Bahkan sampai dikabarkan telah memakan korban jiwa, kesemua korban adalah bagian dari pengunjuk rasa umat Islam di India. Ada sekitar 20 orang meninggal dunia akibat bentrokan tersebut. Kabar tersebut cepat menyebar dan beredar luas di media sosial dengan menuai beragam tanggapan.
Tak terkecuali termasuk di Indonesia, konflik SARA antara umat Hindu mayoritas dan umat Islam minoritas ini, menuai beragam tanggapan masyarakat Indonesia yang mayoritas memeluk agama Islam. Salah satunya berasal dari pengamat radikalisme agama UMSurabaya Dr. Sholikhul Huda, M.Phil.I.
Saat ditemui PIJARNews.ID di kantor PPAIK UMSurabaya, Jum’at (28/2/2020). Pria yang juga Direktur Lembaga Risat & Survey Kedai Jambu Institute (KJI) ini mengatakan, “Frame atau wacana tersebut sangat berbahaya bagi keutuhan dan persatuan Indonesia,” ujarnya.
Lanjutnya kata Dr. Sholik, Pemerintah Indonesia harus waspada terhadap isu konflik Hindu-Islam di India tersebut. Agar tidak menjadi isu liar dan meluas di masyarakat yang multiagama ini. “Apalagi kita ketahui bersama jika di Indonesia ada umat Hindu yang mayoritas berada di Pulau Dewata Bali,” tegasnya.
Kepada semua fihak, dia juga berpesan agar memahami penduduk Indonesia yang mayoritas beragama Islam. Sehingga jika isu ini digoreng dan disebarkan oleh kelompok yang tidak bertanggung jawab, ditakutkan akan menimbulkan benturan atau aksi balasan pada umat Hindu di Indonesia, dan ini sangat berbahaya bagi persatuan Indonesia.

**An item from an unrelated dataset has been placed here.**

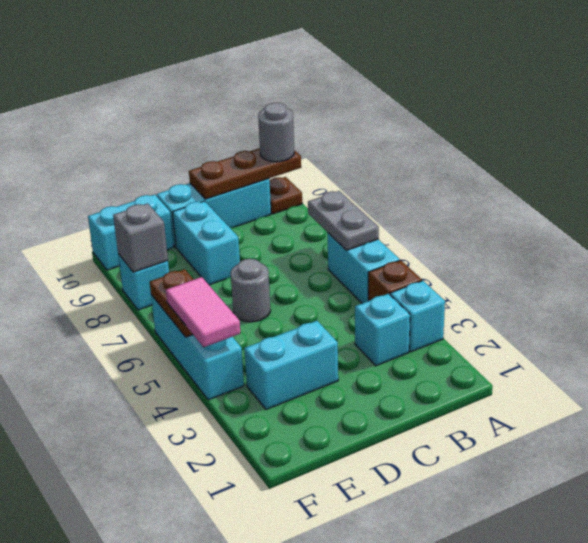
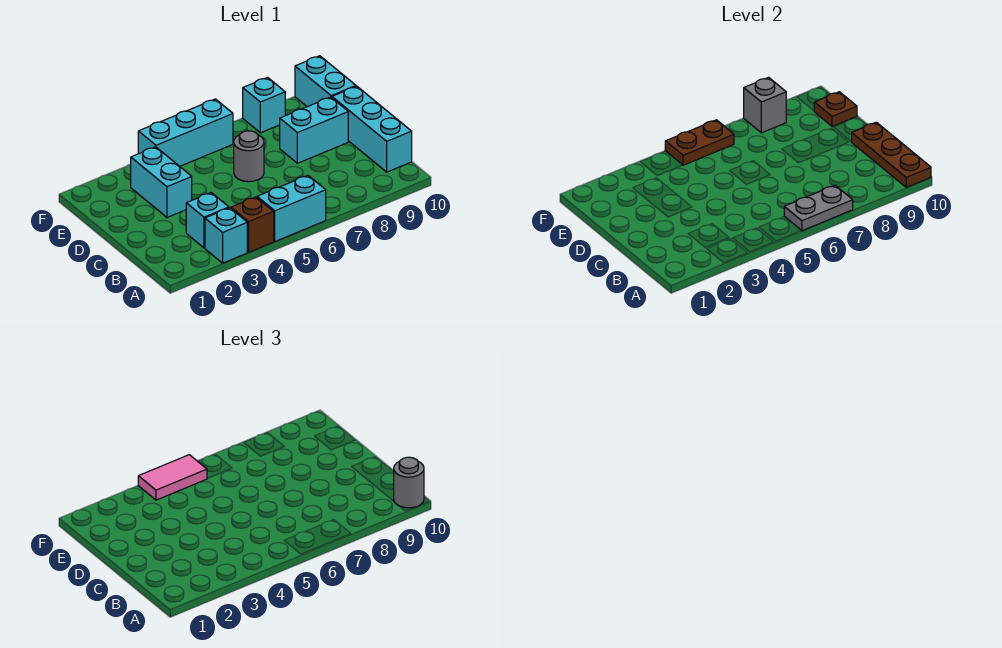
brown plate A10 level 1 -> brown plate E10 level 2

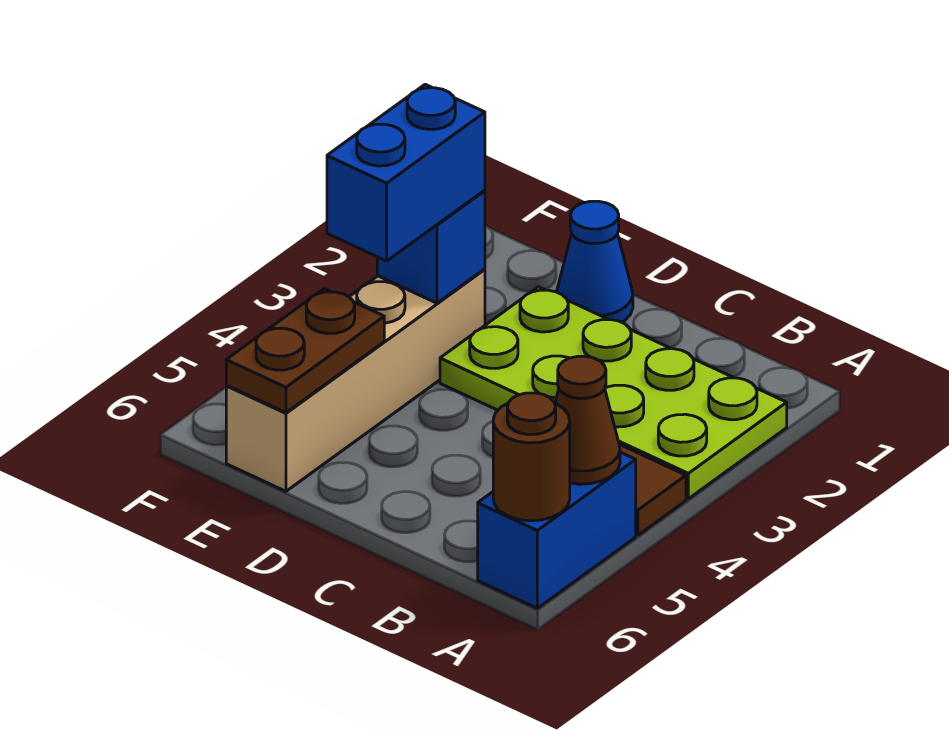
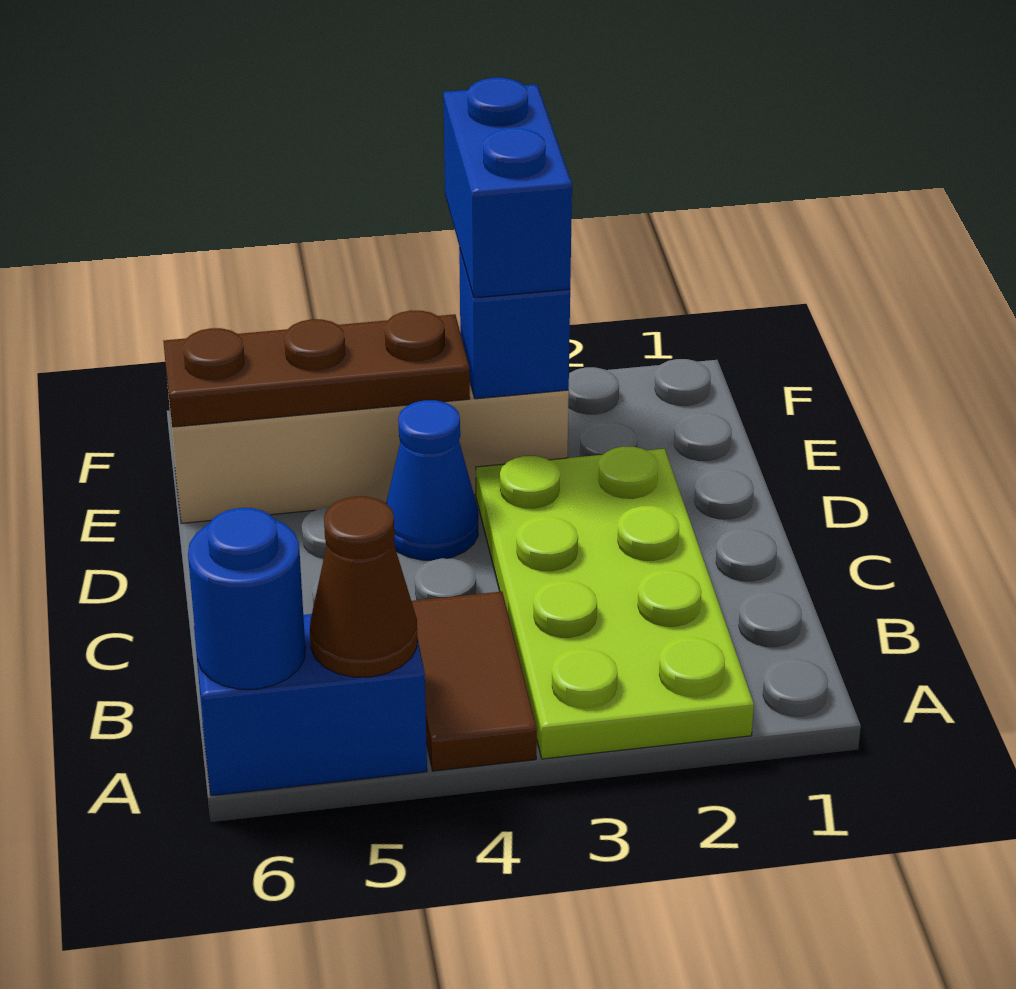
brown round brick A6 level 2 -> blue round brick A6 level 2
blue cone D1 level 1 -> blue cone D4 level 1
blue brick E3:E4 level 3 -> blue brick E3:F3 level 3
brown plate E5:E6 level 2 -> brown plate E4:E6 level 2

Maka dari itu, Dr. Sholik berharap pemerintah sebaiknya segera berkordinasi dengan semua organisasi keagamaan di Indonesia, baik itu Islam, Kristen, Katholik, Hundu, Budha, dan Konghucu, agar semua menjadi tenang, bersikap dewasa dan tidak terprovokasi. “Apabila pemerintah tidak segera melakukan langkah preventif, maka tidak menutup kemungkinan aksi serupa bisa terjadi di Indonesia,” pungkasnya.